= Periodic breathing =

Clusters of breaths separated by intervals of apnea or near-apnea

Periodic breathing is clusters of breaths separated by intervals of apnea or near-apnea. As opposed to normal breathing, which is usually regular, periodic breathing is defined as three or more episodes of central apnea lasting at least 4 seconds, separated by no more than 30 seconds of normal breathing.

Periodic breathing was originally thought to arise from serious neurologic or cardiovascular disease and therefore to carry a poor outlook. It is now known that periodic breathing also tends to occur during sleep, it can occur in healthy persons, and the apnea in periodic breathing is usually central sleep apnea rather than obstructive sleep apnea.

Periodic breathing during sleep occurs typically in adult patients with congestive heart failure.

Periodic breathing is also a normal variation of breathing found in premature and full term infants. It occurs when the infant has pauses in breathing for no more than 10 seconds at a time followed by a series of rapid, shallow breaths.

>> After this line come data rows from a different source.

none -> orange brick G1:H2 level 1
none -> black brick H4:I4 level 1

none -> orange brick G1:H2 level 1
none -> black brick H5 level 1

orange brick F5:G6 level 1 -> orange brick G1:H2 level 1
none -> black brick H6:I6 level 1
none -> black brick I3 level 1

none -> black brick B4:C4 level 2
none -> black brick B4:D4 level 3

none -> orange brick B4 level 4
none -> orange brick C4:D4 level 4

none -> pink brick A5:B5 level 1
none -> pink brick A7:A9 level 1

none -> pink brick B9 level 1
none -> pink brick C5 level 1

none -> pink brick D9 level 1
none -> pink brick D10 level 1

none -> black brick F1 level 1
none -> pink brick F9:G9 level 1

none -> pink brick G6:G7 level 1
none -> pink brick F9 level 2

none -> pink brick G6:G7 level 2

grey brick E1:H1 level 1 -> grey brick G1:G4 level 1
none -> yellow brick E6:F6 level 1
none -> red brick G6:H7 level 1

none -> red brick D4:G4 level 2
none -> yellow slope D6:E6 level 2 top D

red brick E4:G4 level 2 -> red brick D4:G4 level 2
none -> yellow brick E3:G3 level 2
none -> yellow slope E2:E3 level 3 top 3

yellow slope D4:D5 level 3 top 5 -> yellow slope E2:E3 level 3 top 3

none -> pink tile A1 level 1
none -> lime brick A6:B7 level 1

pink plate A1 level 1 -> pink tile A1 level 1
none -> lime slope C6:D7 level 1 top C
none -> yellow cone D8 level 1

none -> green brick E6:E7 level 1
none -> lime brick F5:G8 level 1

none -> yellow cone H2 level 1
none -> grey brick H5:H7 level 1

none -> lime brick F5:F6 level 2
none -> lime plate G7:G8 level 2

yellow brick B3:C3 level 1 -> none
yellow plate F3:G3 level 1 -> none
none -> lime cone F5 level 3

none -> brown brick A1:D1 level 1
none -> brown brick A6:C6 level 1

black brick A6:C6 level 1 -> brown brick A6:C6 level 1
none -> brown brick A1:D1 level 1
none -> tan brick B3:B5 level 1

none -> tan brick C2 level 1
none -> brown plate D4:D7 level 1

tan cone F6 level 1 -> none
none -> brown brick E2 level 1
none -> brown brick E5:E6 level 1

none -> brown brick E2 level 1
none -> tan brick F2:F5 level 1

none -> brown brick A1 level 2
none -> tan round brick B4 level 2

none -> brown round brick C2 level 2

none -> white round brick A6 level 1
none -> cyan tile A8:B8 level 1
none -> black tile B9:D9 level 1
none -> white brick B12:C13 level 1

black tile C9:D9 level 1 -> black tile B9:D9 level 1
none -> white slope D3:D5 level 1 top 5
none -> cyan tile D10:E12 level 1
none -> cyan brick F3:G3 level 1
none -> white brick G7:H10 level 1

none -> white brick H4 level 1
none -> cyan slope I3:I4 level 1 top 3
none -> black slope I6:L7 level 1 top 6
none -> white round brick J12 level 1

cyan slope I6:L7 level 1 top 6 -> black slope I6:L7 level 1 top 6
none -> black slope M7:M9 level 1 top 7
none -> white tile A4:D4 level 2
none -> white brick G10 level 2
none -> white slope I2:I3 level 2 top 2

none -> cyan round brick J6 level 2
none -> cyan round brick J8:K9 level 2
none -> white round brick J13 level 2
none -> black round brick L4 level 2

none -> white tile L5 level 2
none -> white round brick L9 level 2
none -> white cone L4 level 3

Then the breathing returns to normal without any stimulation or intervention. These pauses in breathing may be accompanied by minor oxygen desaturation and bradycardia. It usually occurs when the infant is sleeping deeply, but may occur with light sleep or even when awake. Studies have shown that 78% of healthy full-term infants experience episodes of periodic breathing in the first two weeks of life, which typically resolves in the first six months of life.